SOME CONSIDERATIONS TO THINK ABOUT WITH EXHIBITS
The best practice for dealing with exhibits is to have them scanned in PDF format, and in a folder dedicated to the deposition on your computer’s desktop. With RemoteDepo™ and InstantExhibit+™ by U.S. Legal Support, you can drag and drop the exhibits into your remote deposition, introduce them during the proceeding, utilize a managed ongoing repository and publish them to all parties and the witness.
If possible, name document exhibit files using a description of the document, so that you can quickly search for it without having to open up multiple files to find what you are looking for and put your exhibit files in numbered order before introducing them. Some software (Acrobat Pro) permits you to quickly make an exhibit sticker yourself. If you prefer to leave it for the reporter to take care of, that is fine as well. If you wish to have a paralegal or other support staff attend virtually and manage the exhibits during the deposition, that can be easily arranged.
You should also give some thought to how you might handle third-party witnesses, who will show up with documents to their deposition; these may include, for example, a police officer with a report or his notes or an expert witness. It will be incredibly helpful—if not absolutely necessary—to have those items in electronic form in advance of your remote deposition.
Finally, U.S. Legal Support’s InstantExhibit+™ product is an ideal solution for multiple depositions and complex litigation matters, where all of the exhibits in a case can be organized in one place. Parties will be given permissions to manage and organize their own documents privately until they are introduced during a deposition. Call U.S. Legal Support for a demonstration of this or any other product or service related to remote depositions.
GIVE ME A BREAK
Taking a break during a remote deposition is the same as taking a break during a normal deposition, with one thing to keep in mind: you are potentially still on camera and can possibly still be heard. If you are having a private conversation, make sure that your phone and computer audio are muted and that you are off camera. Attorney-client conversations or discussions that are intended to be private with co-counsel should be handled outside the presence of this public video and audio, completed through either the private chat functions included with the service or completely off-line through your personal devices.
RECORDING THE CONFERENCE – DO I NEED A VIDEOGRAPHER?
Most services providing remote depositions will allow you to make a video recording of the proceeding. If you intend to use this recording at trial in lieu of a videotaped deposition, you may want to consult with your provider as to just how to accomplish this. For example, if you want a recording of just the witness, you should make this clear, so the recording focuses only to the witness’ face.
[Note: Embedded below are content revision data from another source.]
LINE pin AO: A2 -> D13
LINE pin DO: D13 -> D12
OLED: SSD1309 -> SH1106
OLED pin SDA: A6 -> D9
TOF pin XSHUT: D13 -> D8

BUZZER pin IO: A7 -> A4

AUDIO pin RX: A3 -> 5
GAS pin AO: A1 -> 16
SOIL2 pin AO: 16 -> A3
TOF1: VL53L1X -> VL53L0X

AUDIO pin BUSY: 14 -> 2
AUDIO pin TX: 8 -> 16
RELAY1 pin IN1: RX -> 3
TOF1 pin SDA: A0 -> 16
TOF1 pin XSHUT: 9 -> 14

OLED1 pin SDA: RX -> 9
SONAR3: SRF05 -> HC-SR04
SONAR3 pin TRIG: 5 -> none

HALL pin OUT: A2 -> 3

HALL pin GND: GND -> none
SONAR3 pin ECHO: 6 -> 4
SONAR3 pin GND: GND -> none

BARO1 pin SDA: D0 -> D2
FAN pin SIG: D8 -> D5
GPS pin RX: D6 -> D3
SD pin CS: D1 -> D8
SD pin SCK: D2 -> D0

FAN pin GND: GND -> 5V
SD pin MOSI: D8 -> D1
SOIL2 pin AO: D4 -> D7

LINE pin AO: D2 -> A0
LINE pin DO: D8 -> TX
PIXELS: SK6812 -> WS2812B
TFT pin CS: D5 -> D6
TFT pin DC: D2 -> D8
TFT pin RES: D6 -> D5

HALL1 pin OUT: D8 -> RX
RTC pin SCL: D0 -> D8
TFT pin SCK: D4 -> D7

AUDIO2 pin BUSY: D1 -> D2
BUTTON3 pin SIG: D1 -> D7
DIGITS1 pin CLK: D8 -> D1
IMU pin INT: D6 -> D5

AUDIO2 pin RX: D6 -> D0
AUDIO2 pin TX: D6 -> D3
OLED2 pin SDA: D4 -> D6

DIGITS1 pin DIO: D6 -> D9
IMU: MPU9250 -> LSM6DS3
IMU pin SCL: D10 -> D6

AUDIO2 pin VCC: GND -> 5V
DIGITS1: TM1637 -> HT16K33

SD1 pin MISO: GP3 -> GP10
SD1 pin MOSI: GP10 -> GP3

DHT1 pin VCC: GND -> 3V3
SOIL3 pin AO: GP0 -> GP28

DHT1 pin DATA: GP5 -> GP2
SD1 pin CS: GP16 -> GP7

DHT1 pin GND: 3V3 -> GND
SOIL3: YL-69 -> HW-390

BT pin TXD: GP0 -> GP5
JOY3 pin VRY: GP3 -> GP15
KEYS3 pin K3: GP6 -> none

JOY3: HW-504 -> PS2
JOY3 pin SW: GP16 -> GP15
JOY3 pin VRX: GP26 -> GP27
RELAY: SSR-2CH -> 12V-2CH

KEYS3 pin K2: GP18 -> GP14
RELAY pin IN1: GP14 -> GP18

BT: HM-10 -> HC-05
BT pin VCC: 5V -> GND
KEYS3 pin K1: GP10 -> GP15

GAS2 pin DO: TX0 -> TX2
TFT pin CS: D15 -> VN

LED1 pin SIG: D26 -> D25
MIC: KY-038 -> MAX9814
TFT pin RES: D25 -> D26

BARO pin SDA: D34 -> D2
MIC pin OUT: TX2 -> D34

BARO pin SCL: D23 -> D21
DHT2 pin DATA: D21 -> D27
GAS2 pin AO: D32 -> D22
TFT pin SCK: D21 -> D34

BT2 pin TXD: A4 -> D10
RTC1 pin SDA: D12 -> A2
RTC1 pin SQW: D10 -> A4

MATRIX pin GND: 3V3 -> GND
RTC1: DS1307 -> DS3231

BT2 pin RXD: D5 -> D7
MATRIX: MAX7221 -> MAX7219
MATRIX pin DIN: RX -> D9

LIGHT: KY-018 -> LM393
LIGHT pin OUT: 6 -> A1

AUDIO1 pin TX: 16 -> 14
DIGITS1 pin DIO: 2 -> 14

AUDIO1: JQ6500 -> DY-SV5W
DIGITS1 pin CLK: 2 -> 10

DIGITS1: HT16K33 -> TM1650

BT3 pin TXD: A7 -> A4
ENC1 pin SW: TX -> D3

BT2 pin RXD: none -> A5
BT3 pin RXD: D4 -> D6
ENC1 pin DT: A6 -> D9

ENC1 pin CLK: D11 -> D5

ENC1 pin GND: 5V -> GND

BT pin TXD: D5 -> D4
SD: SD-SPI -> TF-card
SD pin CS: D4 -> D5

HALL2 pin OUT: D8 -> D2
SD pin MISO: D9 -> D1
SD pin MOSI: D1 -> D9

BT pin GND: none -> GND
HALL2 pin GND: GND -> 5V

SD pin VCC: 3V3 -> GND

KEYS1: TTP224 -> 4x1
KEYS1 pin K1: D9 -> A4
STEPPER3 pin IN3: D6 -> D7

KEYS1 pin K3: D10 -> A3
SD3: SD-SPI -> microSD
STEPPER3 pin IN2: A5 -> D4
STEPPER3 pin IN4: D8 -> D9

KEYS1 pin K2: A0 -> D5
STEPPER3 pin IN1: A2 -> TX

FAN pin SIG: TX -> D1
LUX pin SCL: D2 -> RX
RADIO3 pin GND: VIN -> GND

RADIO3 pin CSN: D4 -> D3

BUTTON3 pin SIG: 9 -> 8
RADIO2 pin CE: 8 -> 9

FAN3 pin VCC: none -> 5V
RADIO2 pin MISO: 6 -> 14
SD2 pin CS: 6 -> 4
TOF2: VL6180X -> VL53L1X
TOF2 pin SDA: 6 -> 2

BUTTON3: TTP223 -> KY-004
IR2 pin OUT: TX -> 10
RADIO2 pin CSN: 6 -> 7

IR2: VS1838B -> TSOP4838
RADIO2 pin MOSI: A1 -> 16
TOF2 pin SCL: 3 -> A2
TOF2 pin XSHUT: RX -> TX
At least in California, under CCP 2025, there are rules for a legal videographer to make very specific read-on announcements during the proceedings to make sure the work product is easily identified. Query whether the lack of such formalities would make such a video recording inadmissible. The safest play would be to have a legal videographer record the proceedings. They can even reach out to the witness and discuss backdrops and other issues to ensure a usable video product at trial.